The lyrical points of view from nun-human forest dwellers remind me, in a good way, of this technique used by Leslea Newman’s OCTOBER MOURNING. The forest, and not just the workers, is subject to exploitation during the ten+ years of digging, and we listen to the howl of the howler monkeys (who speak in ALL CAPS) and the lamenting voices of trees, sloths, frogs and more, adding a very unique call to this story.
The Silver people are the darker skinned imported laborers, mainly from Caribbean islands such as Jamaica (and some olive skinned Mediterraneans). These workers were paid just a few silver coins for their backbreaking work. The paler skinned European and U.S. workers were paid in gold. Engle contrasts and compares gold and silver, light and dark, through the novel, as part of her exposé of the racist and exploitive nature of the Panama Canal project on this region and these people, local and immigrant.
The poems from well known historical American figures such as John Stevens, Chief Engineer of the Panama Canal etc. reveal the scathing arrogance to which Mateo and the other workers were subjected.
If I could hire only white Americans, I would, but they don’t want shovel jobs and they won’t work for silver.
Dark islanders are my only choice…
The story is really about the exploited refusing their victim label and making seeing/creating beauty in the midst of the ugly side of globalization!
Why I like this book:
This is a magical tribute, exactly a century later, to the lives of those unsung heroes who manually dug this Canal of miracles, global power and destruction. I am a big fan of poetic prose and know they are a challenging form. Historical fiction verse novels are rare, and I believe Engle manages a tremendous balance between trueness to the form and to the time period. I get every sense that this is a very well researched novel.

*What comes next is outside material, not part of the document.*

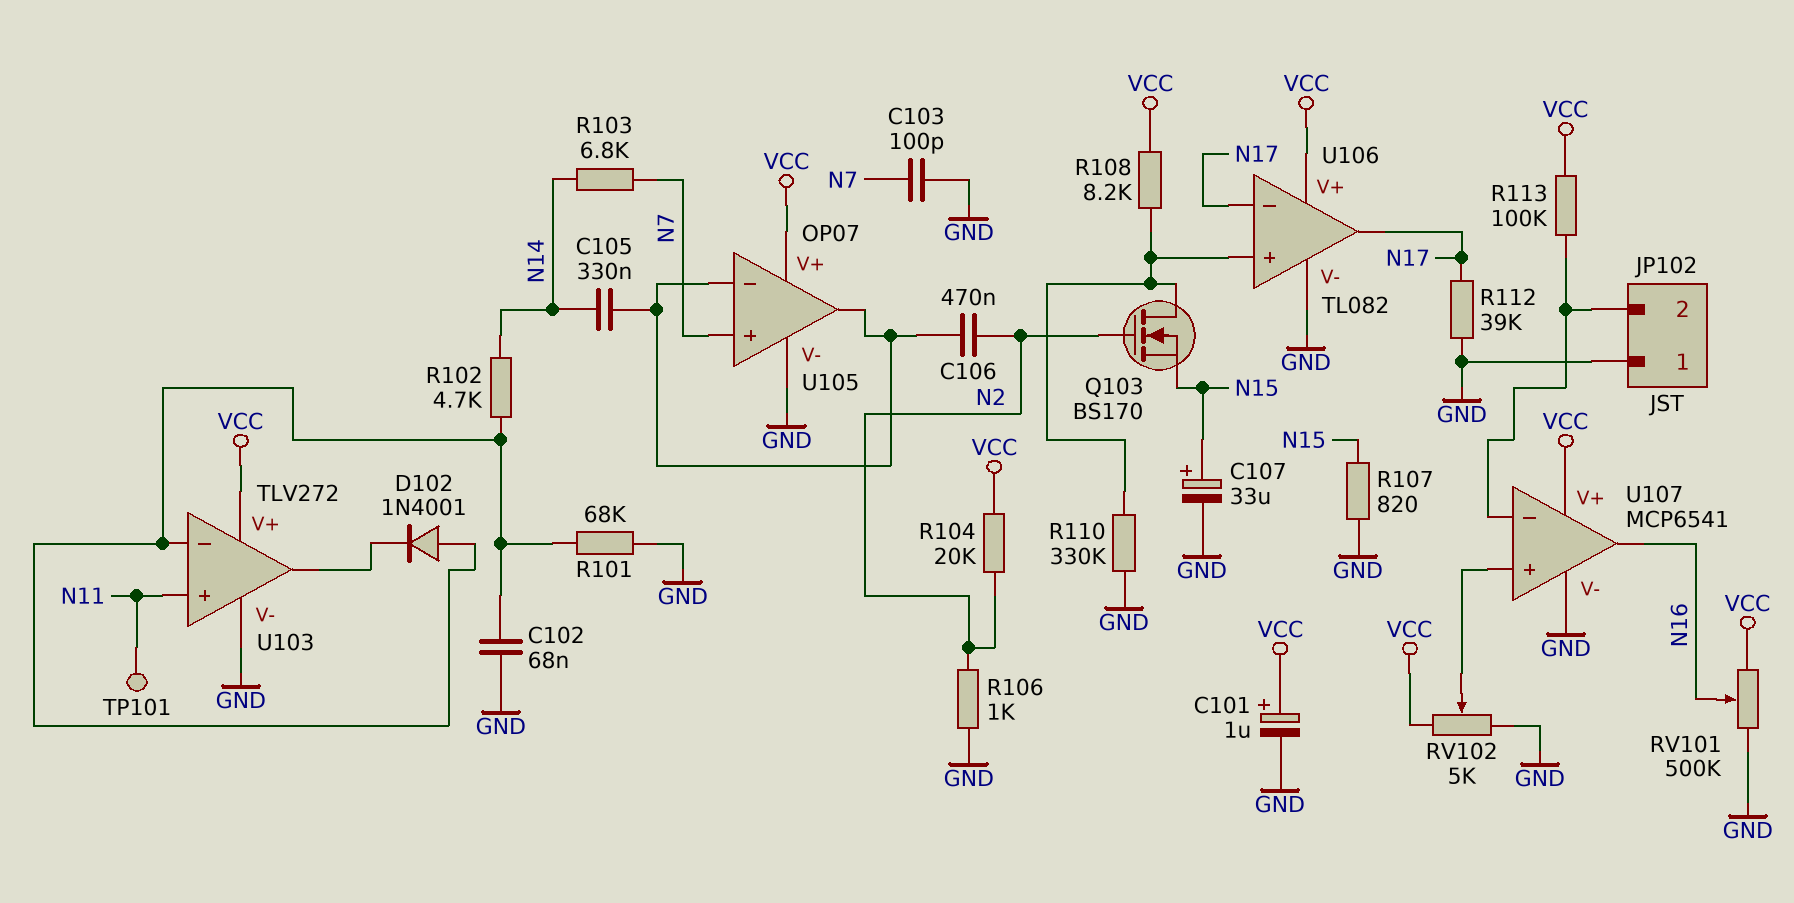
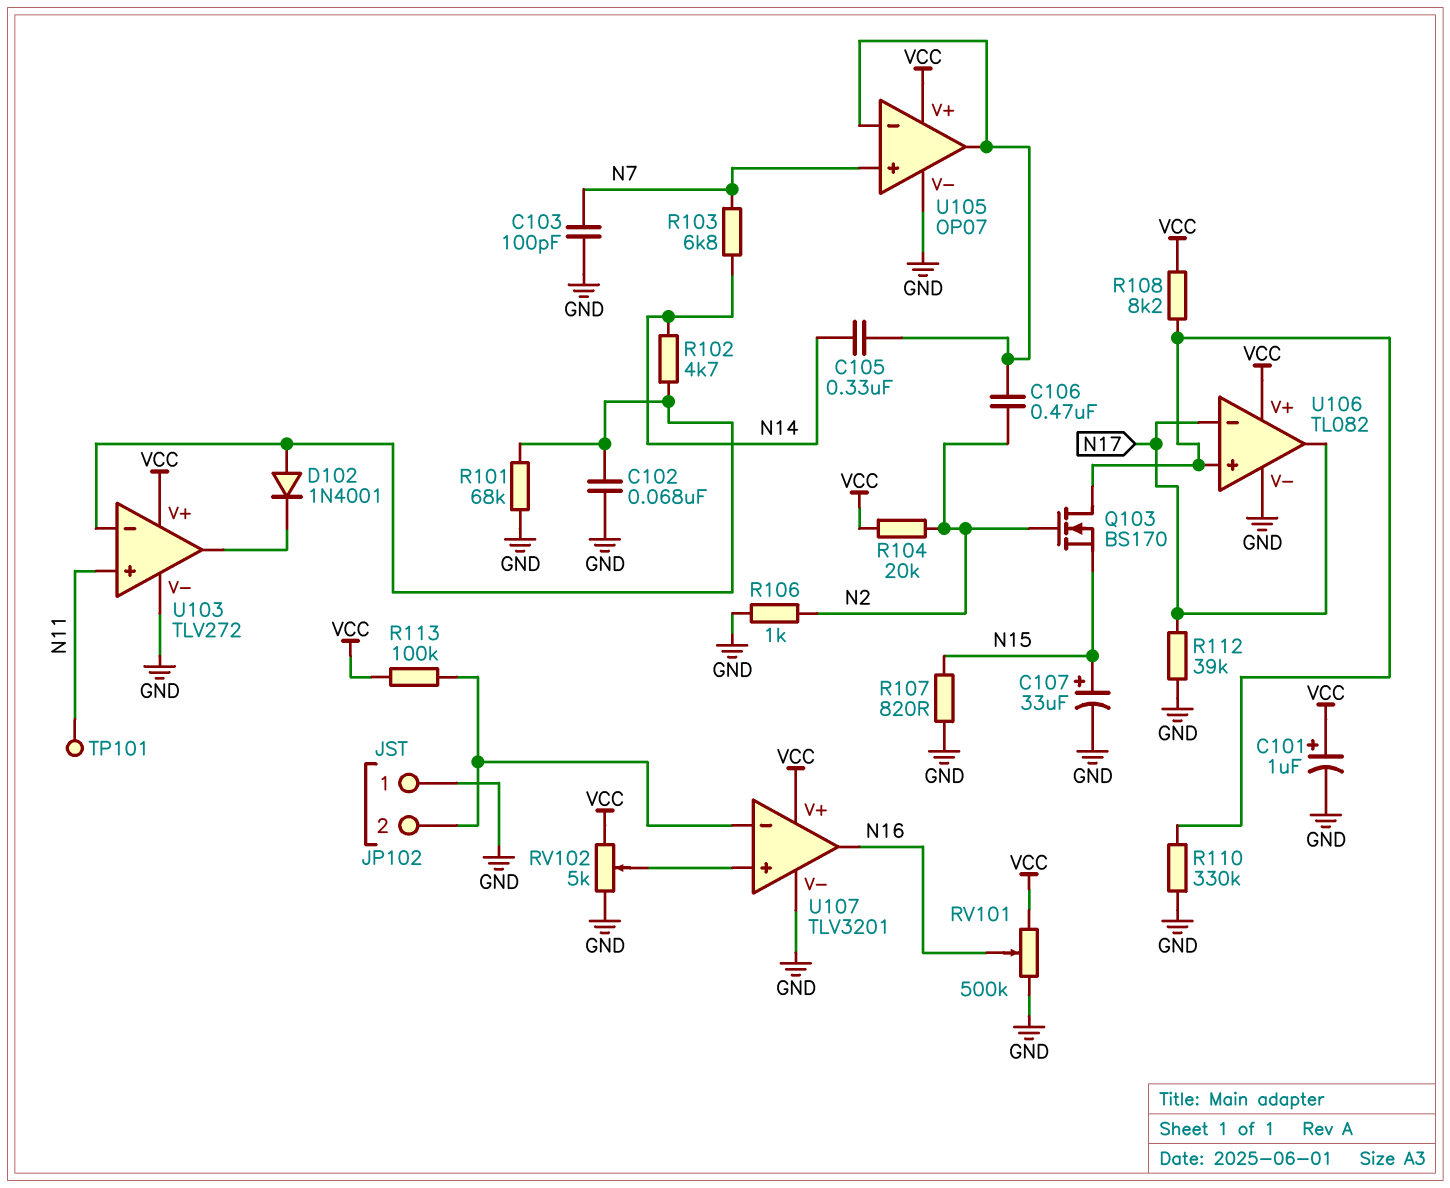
U107: MCP6541 -> TLV3201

Indigenous values are imparted through the importance of the forest and plant life etc The contrast between those that embrace other cultures and those that segregate and exalt themselves over other cultures is clear. Over a hundred nationalities were involved in making the canal and I love how Engle weaves many into this story. I imagine it is also Engle’s botanist background which urged her to add the forest voices to speak their concern as their habitat was being threatened. As an ecologically-minded reader I welcomed this unique perspective.
This is a book focused on an event in history about which I was sorely ignorant, and what a splendid way for me to resolve some of that ignorance. Thought the subject-matter is weighty, the poetic prose propels the story forward with ease. I am sure this will find a home on school, library and personal shelves. I hope that the reading of this story will restore some of the honor due to the half a million Caribbeans that worked in Panama from 1850 to 1914 amidst poverty, disease and the constant danger of landslides. Thousands lost their lives and many did not return to their homelands. These poems give voices to the voiceless and to the incredible engineering feat of the beginning of last century. Engle achieves both the big picture of this phenomenal project as well as the intimate details of the lives of some of canal’s creators. The forest and the trees speak!
I received an ARC of this book from the Publisher in exchange for an honest review.